The Watchet Harbour Lighthouse is a marine navigational aid marking the entrance to a Marina within the town of Watchet, in Somerset, England.

==History==

In the 1850s the West Somerset Mineral Railway was nearing completion. Parts of the harbour had fallen into disrepair, and boats were beached and loaded direct from carts brought onto the foreshore. It was recognised that improvements were needed for the sake of the prosperity of the town and the export of iron ore from ironstone mines in the Brendon Hills to Newport and thence to Ebbw Vale for smelting.

The Watchet Harbour Act 1857 (20 & 21 Vict. c. cxli) placed the harbour under the control of commissioners; they built a new east pier and rebuilt the west pier; the work was finished in 1862, and 500 ton vessels could enter the harbour.

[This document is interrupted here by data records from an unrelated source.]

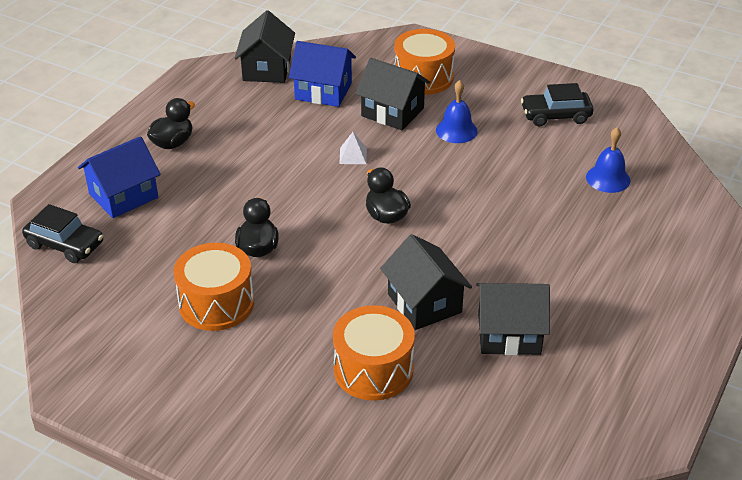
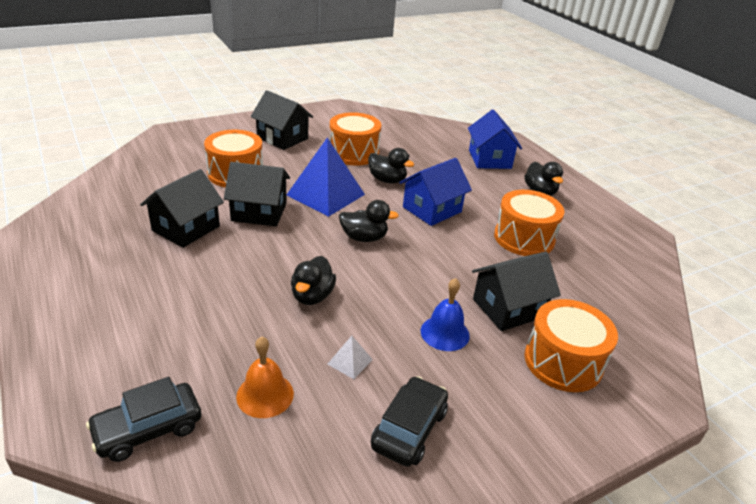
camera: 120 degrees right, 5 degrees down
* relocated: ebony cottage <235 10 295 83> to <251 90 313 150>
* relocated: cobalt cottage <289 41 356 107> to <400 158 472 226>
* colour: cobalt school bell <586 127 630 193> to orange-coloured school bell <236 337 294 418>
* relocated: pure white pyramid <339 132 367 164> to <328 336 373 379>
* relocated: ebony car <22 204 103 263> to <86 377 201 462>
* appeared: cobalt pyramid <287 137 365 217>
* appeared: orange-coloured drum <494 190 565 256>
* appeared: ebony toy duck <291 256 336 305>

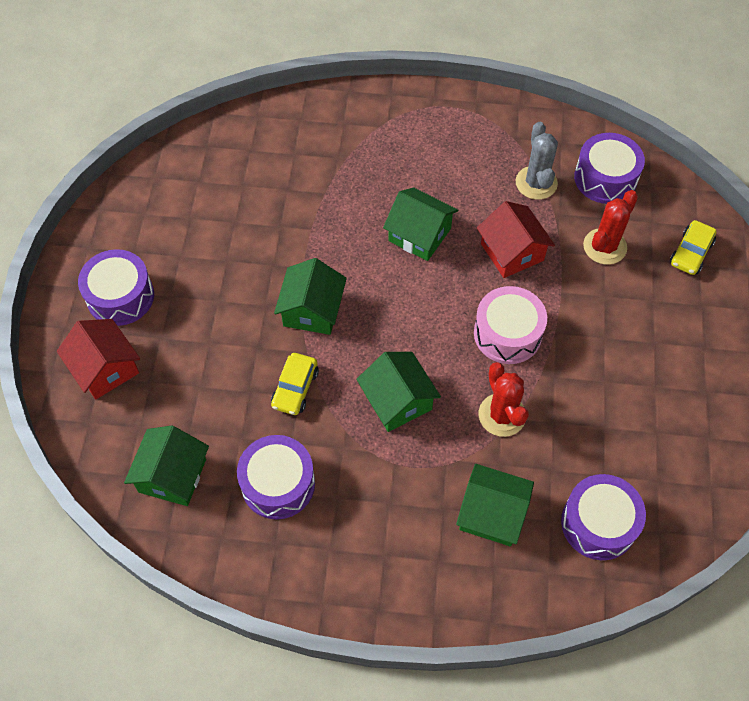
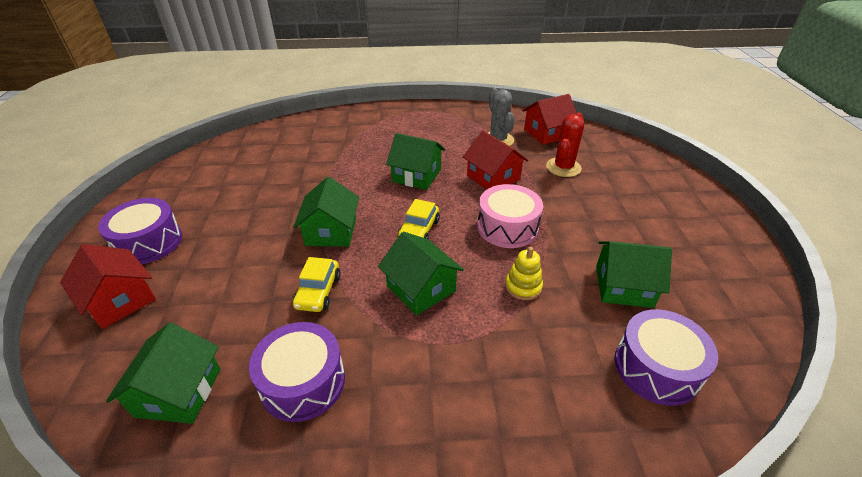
camera: 10 degrees left, 20 degrees down
* exchanged: violet drum <574 133 645 204> to red cottage <522 94 576 145>
* relocated: yellow car <670 220 717 275> to <398 199 440 239>
* exchanged: red cactus <479 362 529 437> to yellow ring stacker <505 247 543 300>
* relocated: green cottage <456 464 534 546> to <596 241 672 308>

The west pier on which the lighthouse stands was constructed in 1860, at the same time as the current east pier, by Hennets of Bridgwater, and rebuilt in 1905.

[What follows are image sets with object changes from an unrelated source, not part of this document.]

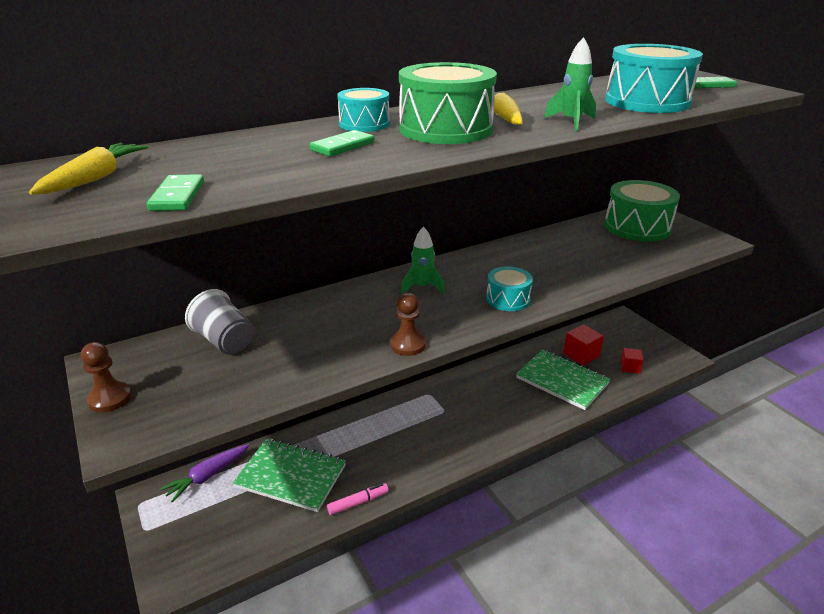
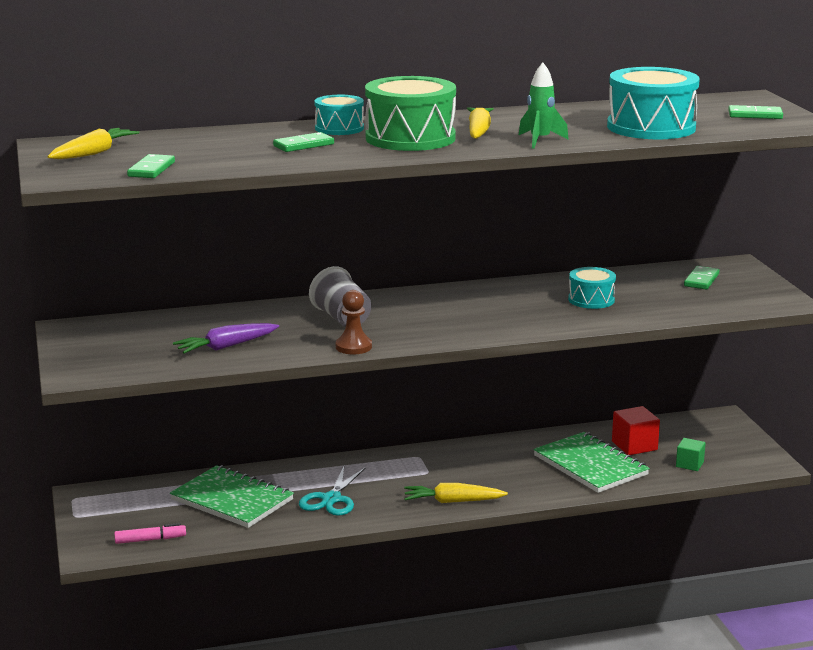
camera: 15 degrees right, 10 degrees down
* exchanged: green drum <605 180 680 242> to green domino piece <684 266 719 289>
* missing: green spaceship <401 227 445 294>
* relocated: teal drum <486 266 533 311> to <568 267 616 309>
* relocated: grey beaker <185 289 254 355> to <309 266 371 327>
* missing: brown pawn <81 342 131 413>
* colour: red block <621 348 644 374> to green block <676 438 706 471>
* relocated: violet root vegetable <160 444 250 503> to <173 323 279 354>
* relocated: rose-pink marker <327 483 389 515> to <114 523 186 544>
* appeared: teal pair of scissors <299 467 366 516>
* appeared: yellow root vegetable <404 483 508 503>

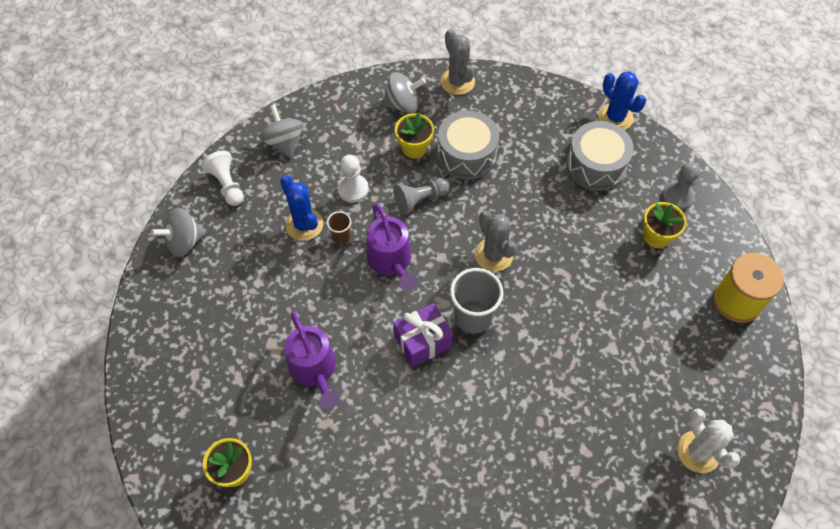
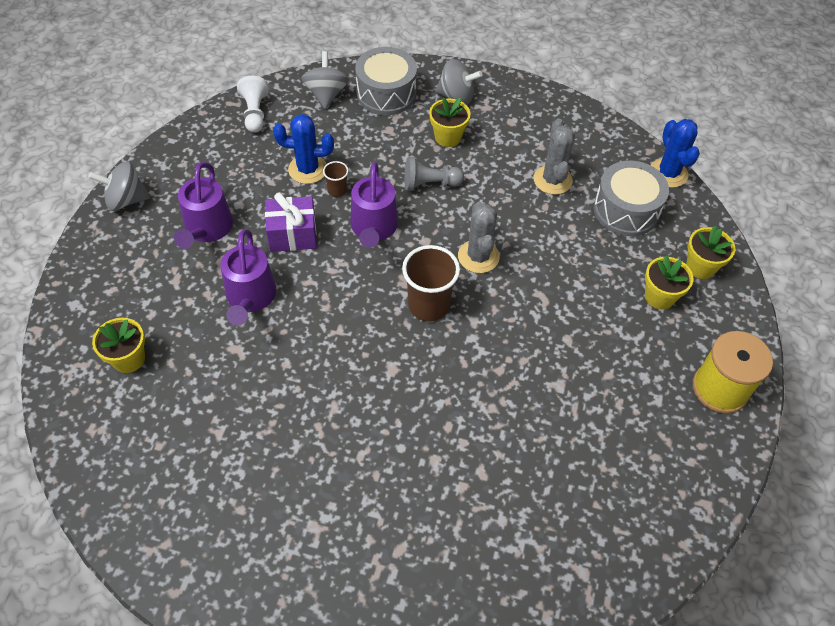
camera: 20 degrees right, 5 degrees down
* relocated: grey cactus <441 29 475 95> to <534 118 575 195>
* relocated: grey drum <438 110 499 180> to <355 47 417 115>
* missing: pure white pawn <337 155 369 203>
* exchanged: grey pawn <662 162 700 210> to yellow plant pot <686 226 735 279>
* spun: cobalt cactus <280 175 323 241> = <273 114 334 184> 75 degrees counterclockwise
* relocated: grey whirligig <151 208 206 257> to <89 161 150 211>
* colour: grey beaker <450 268 503 334> to brown beaker <402 245 460 321>
* relocated: violet wrapped gift <393 303 453 367> to <265 193 317 252>
* missing: pure white cactus <677 409 740 473>
* appeared: violet watering pot <174 162 233 249>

Tenders for the new lighthouse at the end of the harbour wall were placed in 1860. Three bids were received. The design by Isambard Kingdom Brunel was rejected in favour of one by James Abernethy. This was built by Hennet, Spinks and Else of Bridgwater for £75. The cast iron structure was topped with an oil lamp.

In September 2012, Princess Anne unveiled a plaque to commemorate the 150th anniversary of the lighthouse.

==Structure and operation==

The cast iron lighthouse is approximately 22 ft in height and has a red hexagonal tower with white lantern, and green lens.

The lighthouse is a harbour navigation mark and does not emit a flashing light associated with traditional lighthouses. Instead it displays a fixed green luminaire marking the starboard (right hand side) approach to the marina.